Zachary L. Penney, Ph.D., (Nimiipuu and a member of the Nez Perce Tribe) is a NOAA Senior Advisor with a focus on fisheries and Tribal engagement. Before joining NOAA, he served as the Fishery Science Department Manager at the Columbia River Inter-Tribal Fish Commission.
Rebecca Ponzio is Climate & Fossil Fuel Program Director for the Washington Environmental Council. Before joining WEC, she worked for several years in salmon recovery at the Puget Sound Partnership and Shared Strategy and before that did environmental permitting and compliance at the Department of Ecology.
Ryan Seelau is NCAI Policy Lead - Legal & Governance for the National Congress of American Indians.
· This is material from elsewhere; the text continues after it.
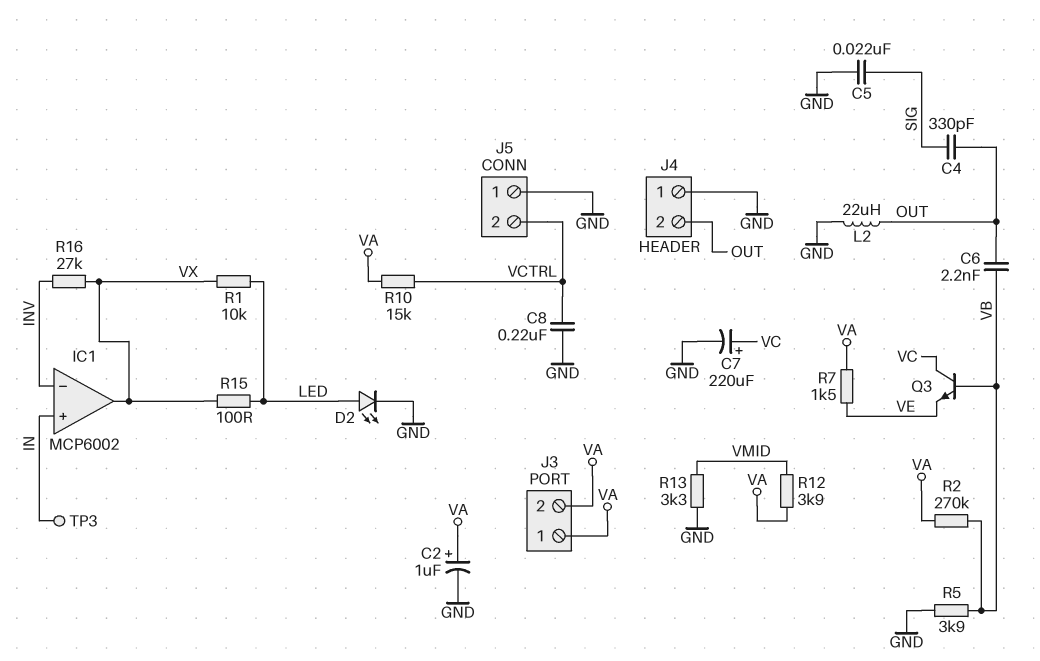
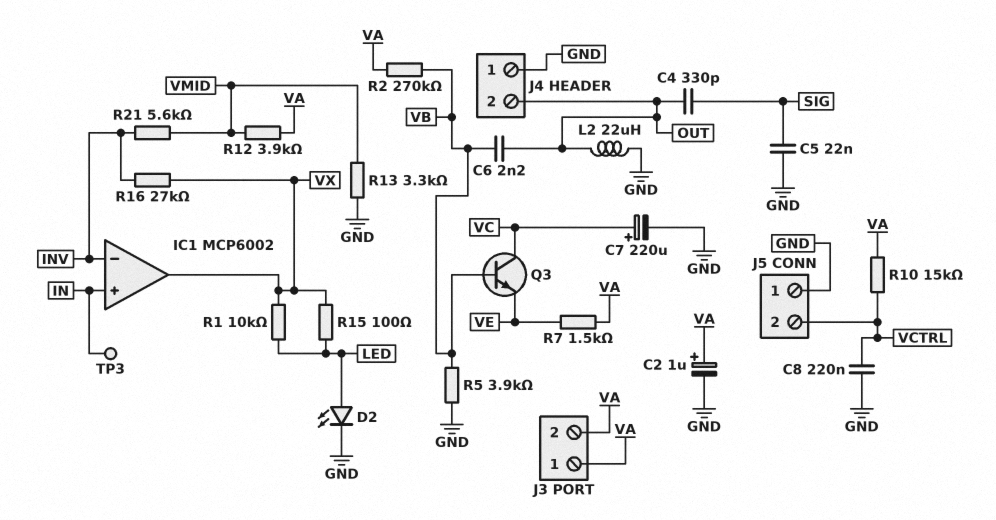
R21: none -> 5.6k (INV, VMID)

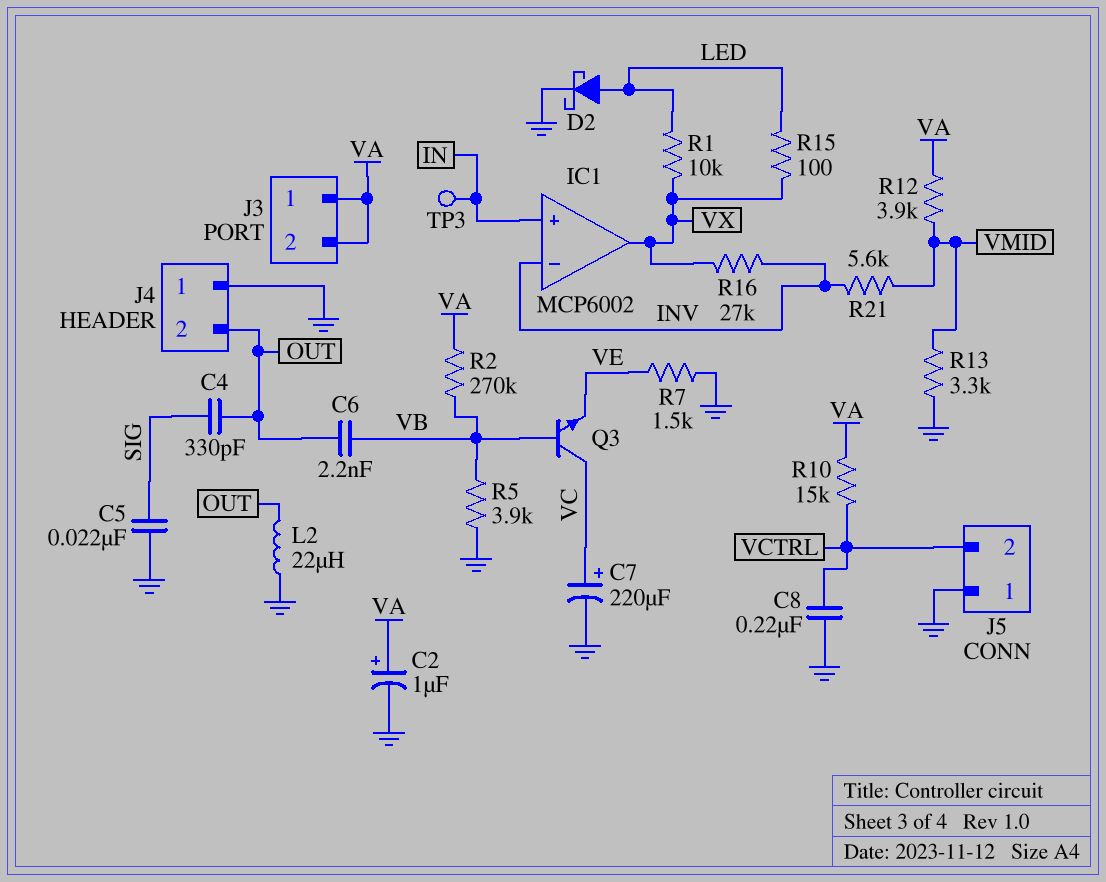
D2: LED (A LED, K GND) -> schottky (A LED, K GND)
R7: 1.5k (VA, VE) -> 1.5k (GND, VE)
Theresa Sheldon, a citizen of the Tulalip Tribes, is the Director of Policy and Advocacy forThe National Native American Boarding School Healing Coalition. She is an advocate for historical justice, civic engagement, upholding and strengthening Tribal sovereignty and the trust responsibility, and protecting sacred places.
Gregory A. Smith is a partner at Hobbs Straus Dean & Walker. His work on behalf of Tribal clients has included introducing and securing passage of federal legislation, advocating for and securing appropriations earmarks, successfully advocating for executive clemency, drafting testimony for Congressional hearings, preparing comments for federal rulemakings, developing legislative strategies, and preparing press releases and related public relations materials. He has also represented his clients on a wide range of matters before virtually every major Federal agency.
Asa K. Washines is the Tribal Liaison for the Washington State Attorney General's Office. He is a former Yakima Nation Councilmember and recently served as Policy Advisor to the Navajo Nation.
Continuing Education Credits
Live credits: This program qualifies for 10.00 Washington MCLE, 10.00 ABCEP environmental professional, and 10.00 AICP land use planner credits. Upon request, we will help you apply for CLE credits in other states and other types of credits.